研究人类基因组中的单核苷酸多态性（SNP）密度及其对分子进化的影响。

Investigating single nucleotide polymorphism (SNP) density in the human genome and its implications for molecular evolution.

作者信息

Zhao Zhongming, Fu Yun-Xin, Hewett-Emmett David, Boerwinkle Eric

机构信息

Human Genetics Center, 1200 Herman Pressler, Suite E447, University of Texas Health Science Center at Houston, Houston, TX 77030, USA.

出版信息

Gene. 2003 Jul 17;312:207-13. doi: 10.1016/s0378-1119(03)00670-x.

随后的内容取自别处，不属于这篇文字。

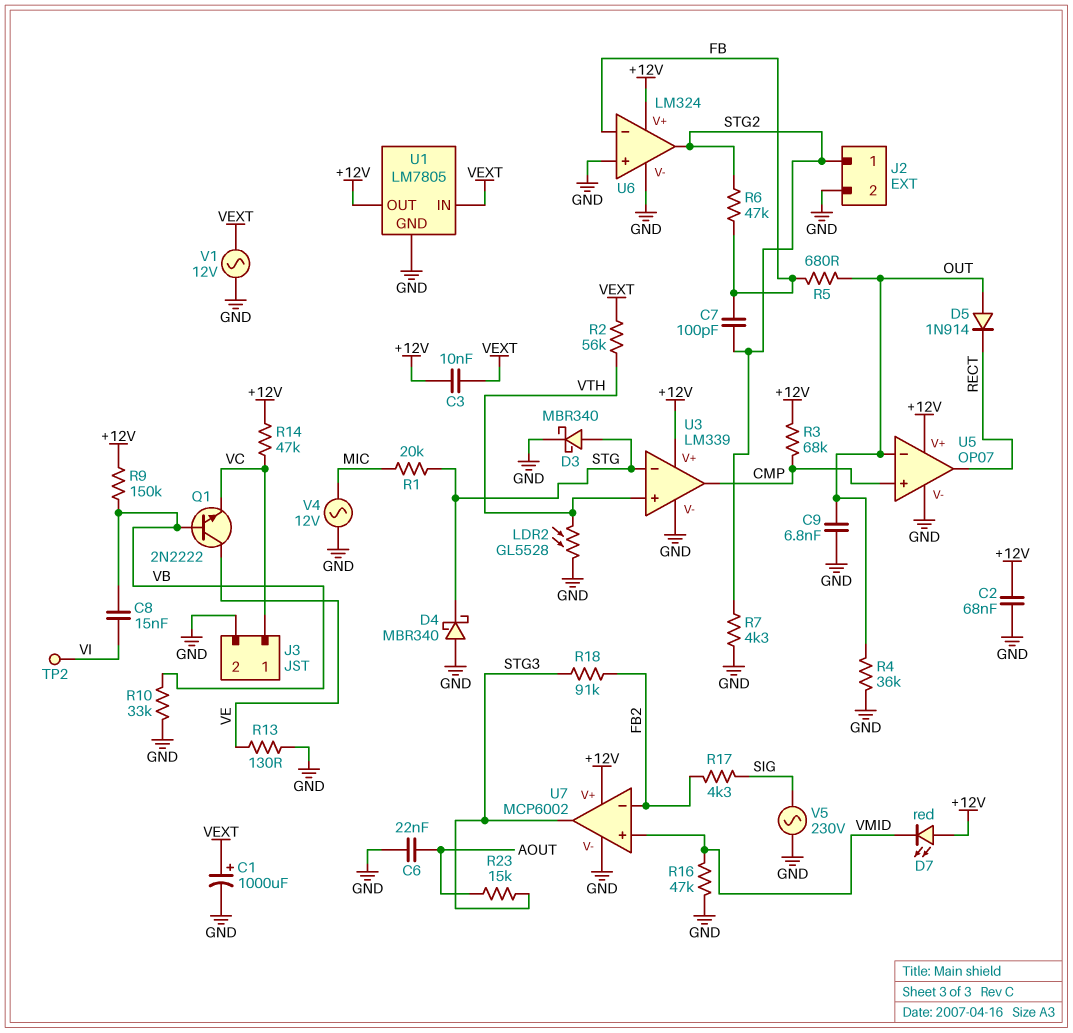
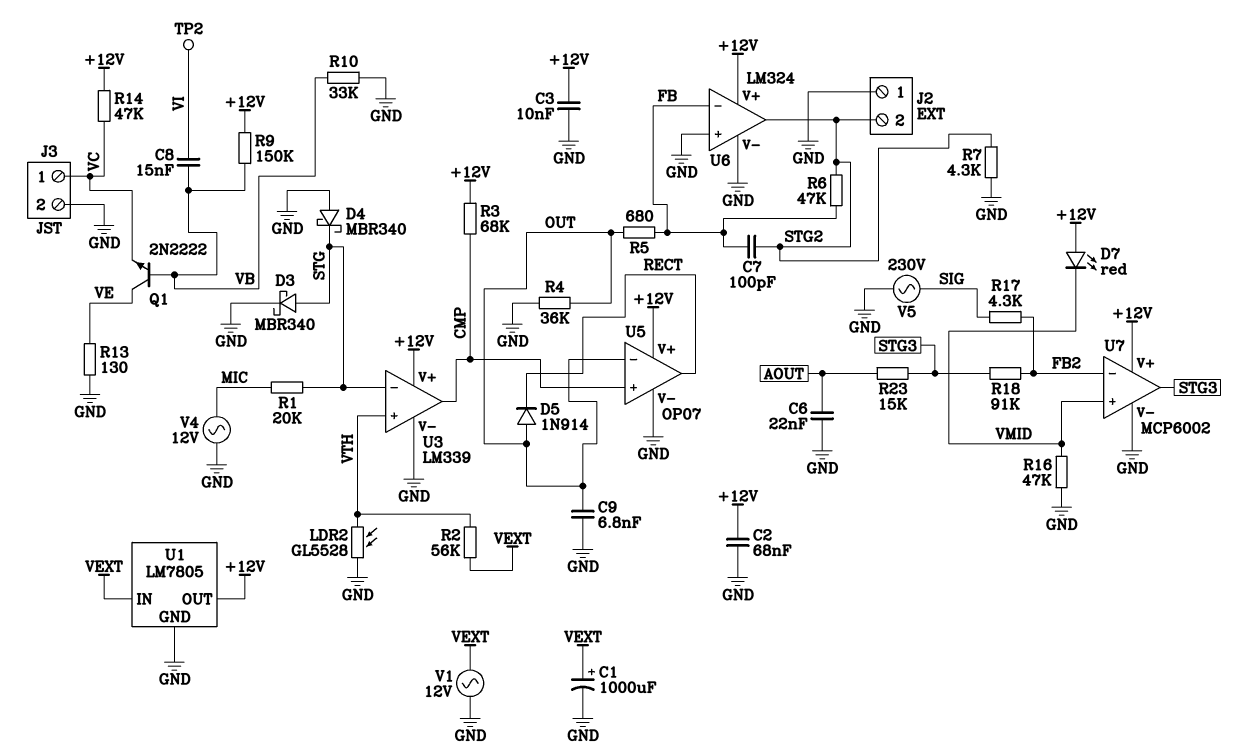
C3: 10nF (+12V, VEXT) -> 10nF (+12V, GND)
J2 pin 1: STG2 -> GND
J2 pin 2: GND -> STG2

DOI:10.1016/s0378-1119(03)00670-x

PMID:12909357

Abstract

We investigated the single nucleotide polymorphism (SNP) density across the human genome and in different genic categories using two SNP databases: Celera's CgsSNP, which includes SNPs identified by comparing genomic sequences, and Celera's RefSNP, which includes SNPs from a variety of sources and is biased toward disease-associated genes. Based on CgsSNP, the average numbers of SNPs per 10 kb was 8.33, 8.44, and 8.09 in the human genome, in intergenic regions, and in genic regions, respectively. In genic regions, the SNP density in intronic, exonic and adjoining untranslated regions was 8.21, 5.28, and 7.51 SNPs per 10 kb, respectively. The pattern of SNP density based on RefSNP was different from that based on CgsSNP, emphasizing its utility for genotype-phenotype association studies but not for most population genetic studies. The number of SNPs per chromosome was correlated with chromosome length, but the density of SNPs estimated by CgsSNP was not significantly correlated with the GC content of the chromosome. Based on CgsSNP, the ratio of nonsense to missense mutations (0.027), the ratio of missense to silent mutations (1.15), and the ratio of non-synonymous to synonymous mutations (1.18) was less than half of that expected in a human protein coding sequence under the neutral mutation theory, reflecting a role for natural selection, especially purifying selection.

摘要

我们使用两个SNP数据库，研究了人类基因组以及不同基因类别中的单核苷酸多态性（SNP）密度：赛雷拉公司的CgsSNP，其中包含通过比较基因组序列鉴定出的SNP；以及赛雷拉公司的RefSNP，其中包含来自多种来源的SNP，且偏向于与疾病相关的基因。基于CgsSNP，人类基因组、基因间区域和基因区域中每10 kb的SNP平均数量分别为8.33、8.44和8.09。在基因区域，内含子、外显子和相邻非翻译区域的SNP密度分别为每10 kb 8.21、5.28和7.51个SNP。基于RefSNP的SNP密度模式与基于CgsSNP的不同，这突出了其在基因型-表型关联研究中的效用，但不适用于大多数群体遗传学研究。每条染色体的SNP数量与染色体长度相关，但通过CgsSNP估计的SNP密度与染色体的GC含量无显著相关性。基于CgsSNP，无义突变与错义突变的比例（0.027）、错义突变与沉默突变的比例（1.15）以及非同义突变与同义突变的比例（1.18）不到中性突变理论下人类蛋白质编码序列预期比例的一半，这反映了自然选择尤其是纯化选择的作用。